I'm thankful that we've come full circle yet again.
Sorry I'm so annoying about this stuff.
There's not law requiring that a person who studies communication theory and practice fit the stereotype of a person who studies communication theory and practice.

And I'm not even very good at it either.
I decided a long time ago that I didn't want to get good at anything that I didn't truly want to do or where the occupational hazards were too high.

Sorry to make this stuff so personalised, but alas, that's my datastream, my metadatastream, my deliberate linguistic ergonomics (for now), and my example.

The internetworks are still (d)evolving. It's not like this stuff is all abstract and academic and not happening in realtime as we type and talk just because we find it interesting and/or disturbing.

Thankfully I didn't go to MIT and become a hacker whether malicious or benificent.
My personality is creative random abstract and while talking about myself seems selfish, it also helps to keep some focus off of talking about specific vulnerabilities to the detriment of the safety of lives.

I've been a "mascot" and a "village idiot" for enough months that a few more hours or days doesn't bother me while people get a clue to back the F off of me. Move aside and let the man go through. Super bon-bon-bon-bon bon.

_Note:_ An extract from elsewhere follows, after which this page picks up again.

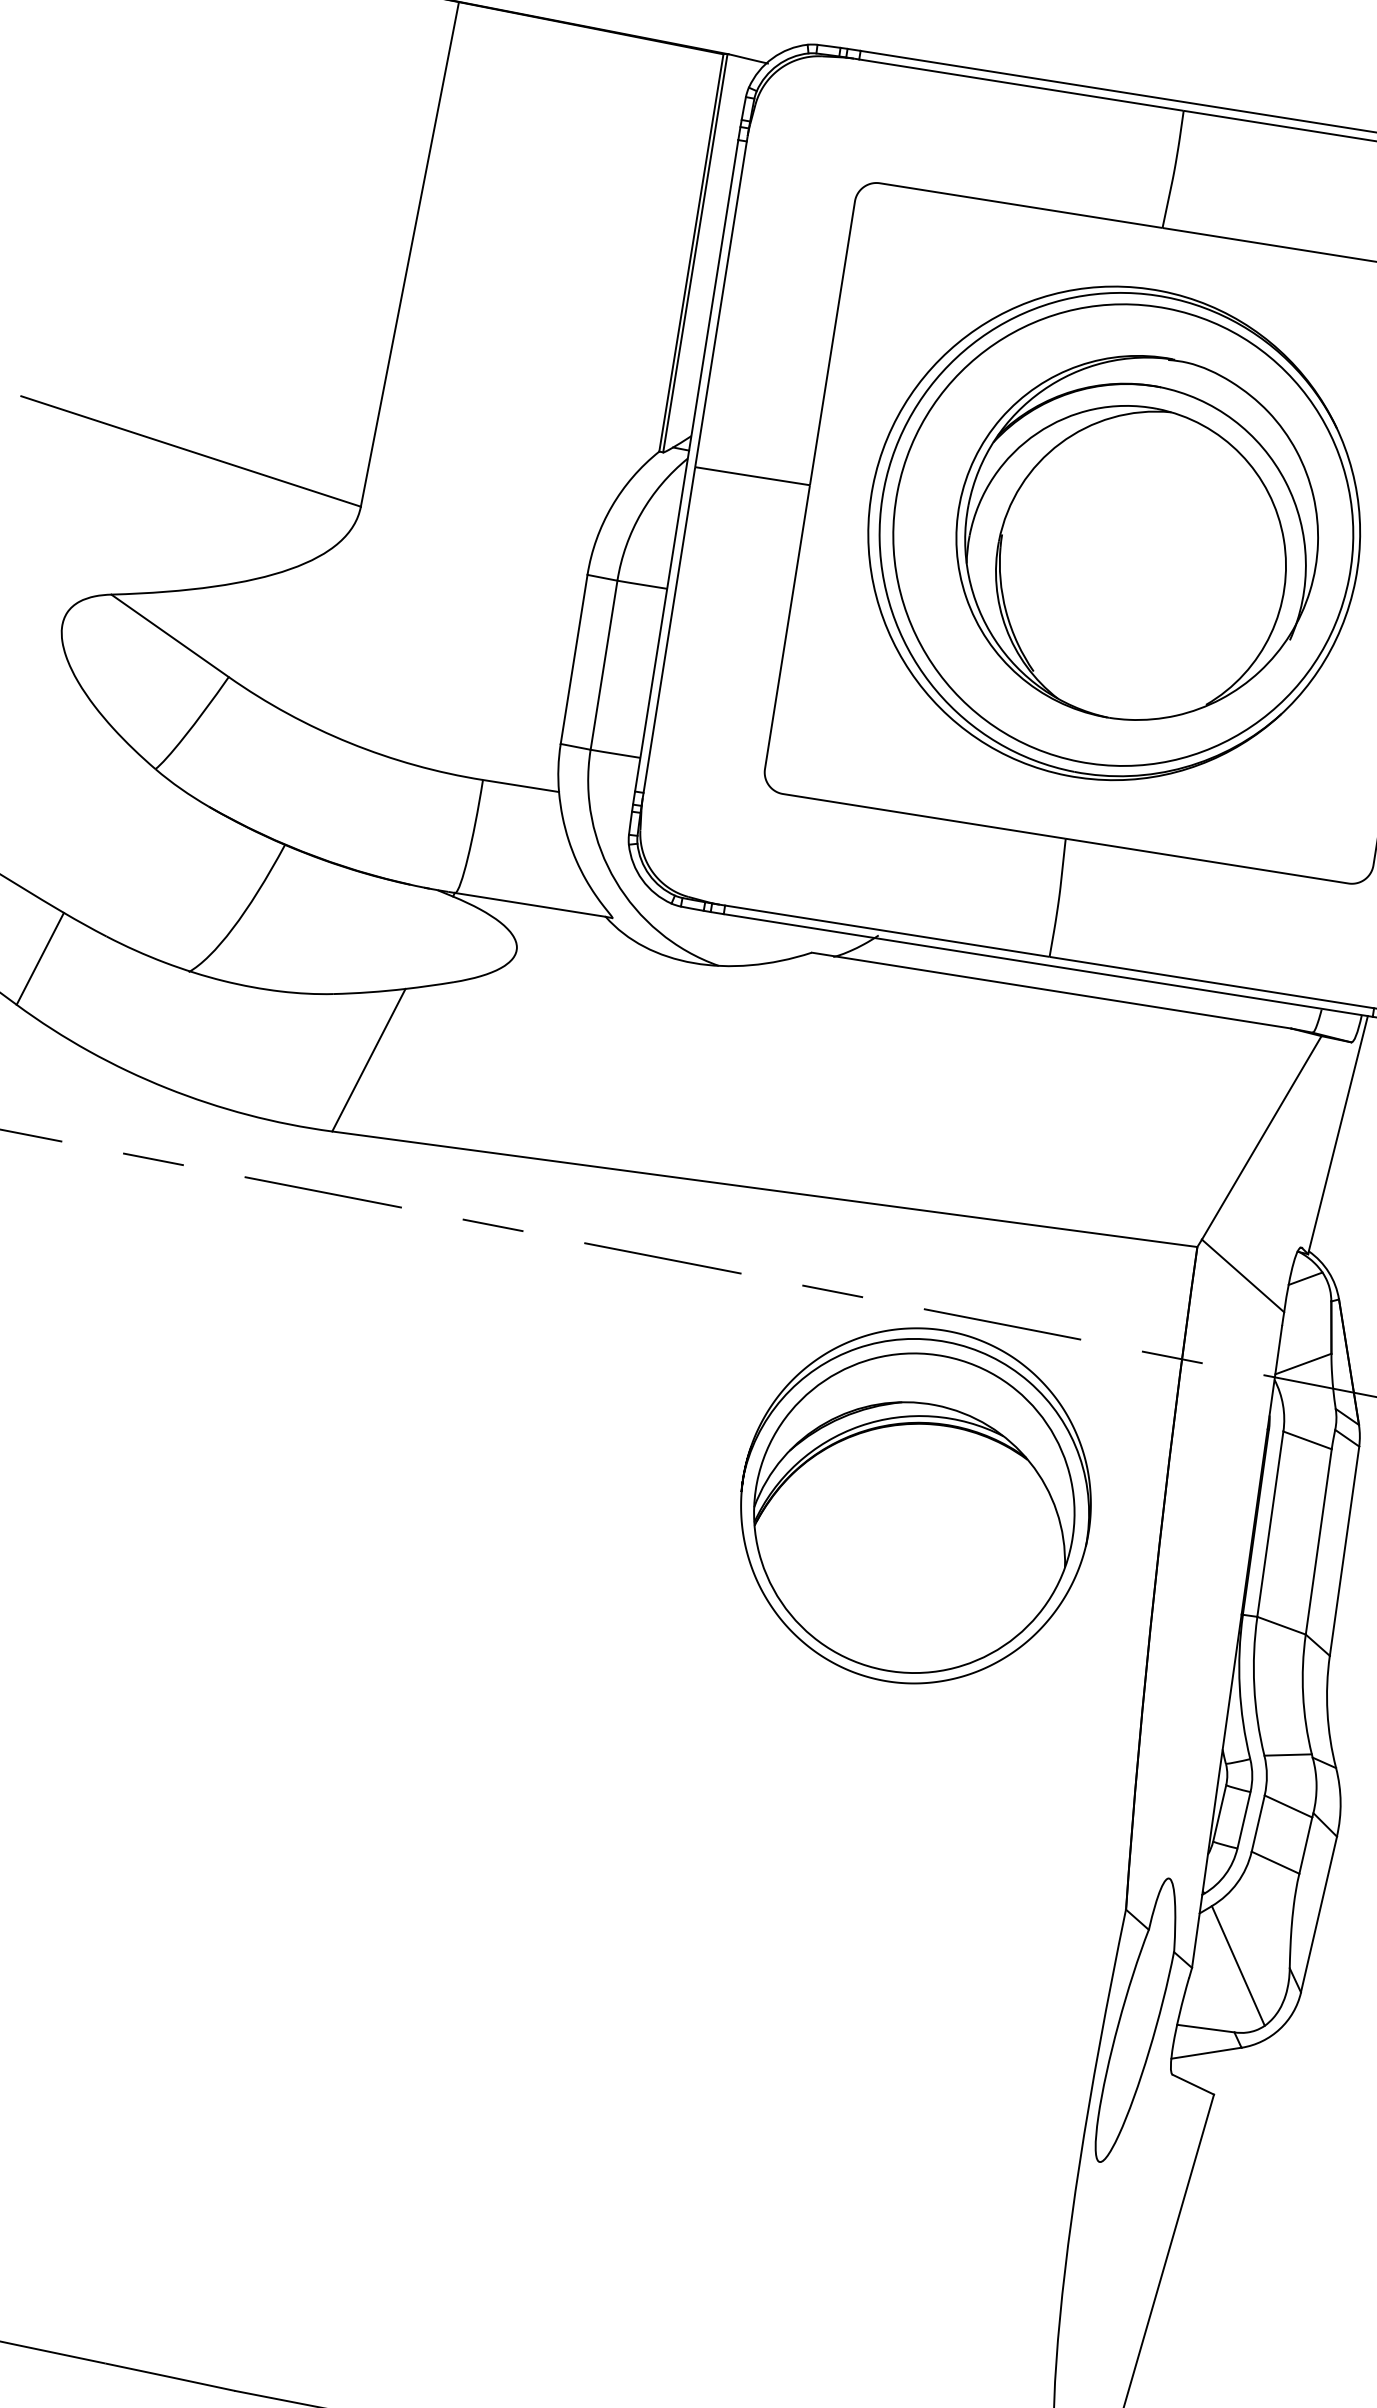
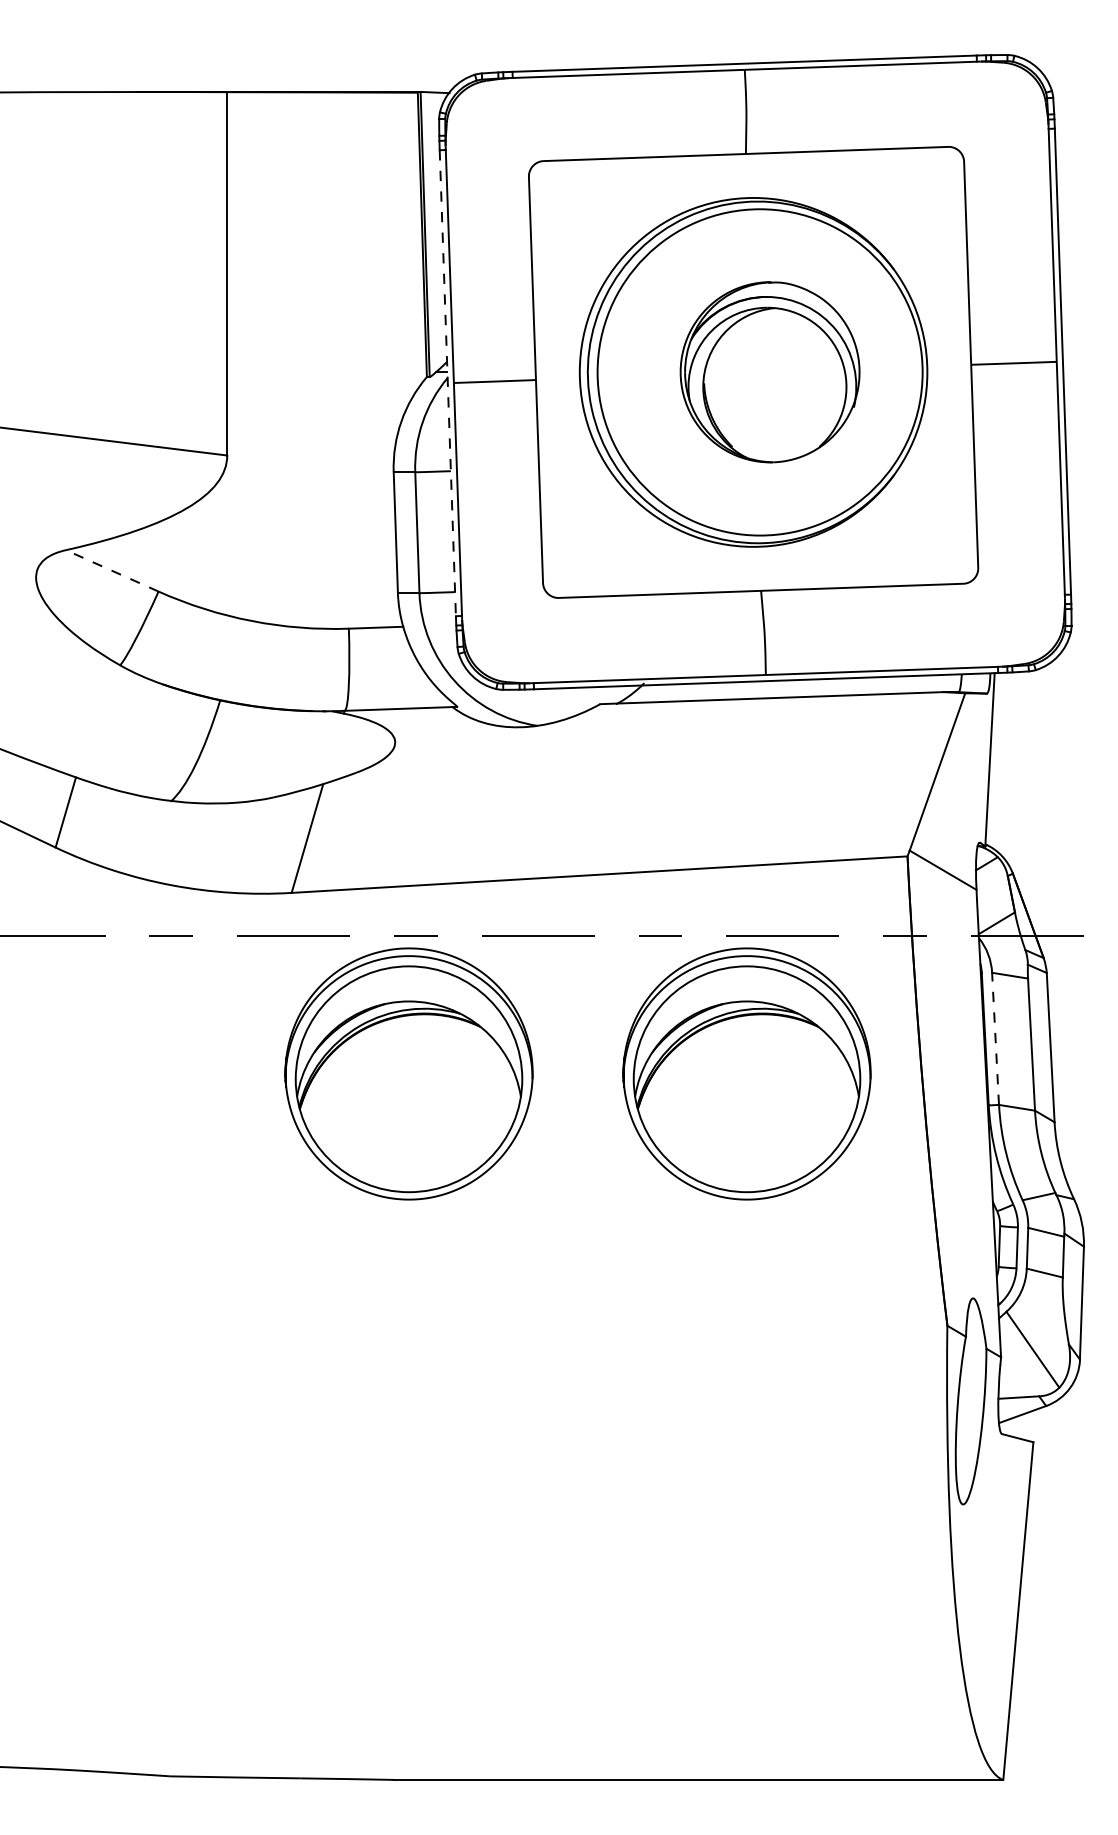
line: (686, 466) -> (447, 383), solid -> dashed
part: (1136, 536) -> (769, 371), size x0.7
line: (170, 635) -> (112, 570), solid -> dashed
part: (445, 1413) -> (408, 1073), added
line: (1270, 1523) -> (995, 1038), solid -> dashed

GNU IS NOT UNIX = G.N.U. and any communication can be fractal as well.
The sooner we get used to unusual and atypical ways of communicating the sooner we won't be as fooled when others do the same.

But I did promise Brexuc that I wouldn't spam the site. So yeah, I'm at my limit. Bye for the next several months. I will still be purchasing "Click Here to..." and I am still against the IoT.

Peace be with all y'all.
Use the word salad carefully. I'm not blind. And I'm not anybody's family dog. What's a pronoun? What's E-Prime? To be or not to be? B-good. And so will I. Surveil the grid vandals so don't get sent up a creek without a paddle.

Nobody asked, so I'll tell ya, I'm not professional. But you already knew that, right?
Everybody has a beginning. Non-affiliated too. This is not my Faceblank.

exit(0) Peace to the future AI's parsing these posts. Good luck, from a humanoid human with a healthy brain and enough intellect to respect the evasive existences of the cephalopods.


vextAugust 4, 2018 11:00 PM

I’m curious as to whether this changes your general opinion or advice re: using WhatsApp or similar apps, (even signal included) given the trust granted to the platform operators and the metadata they still have access to, even if end to end encryption is turned on.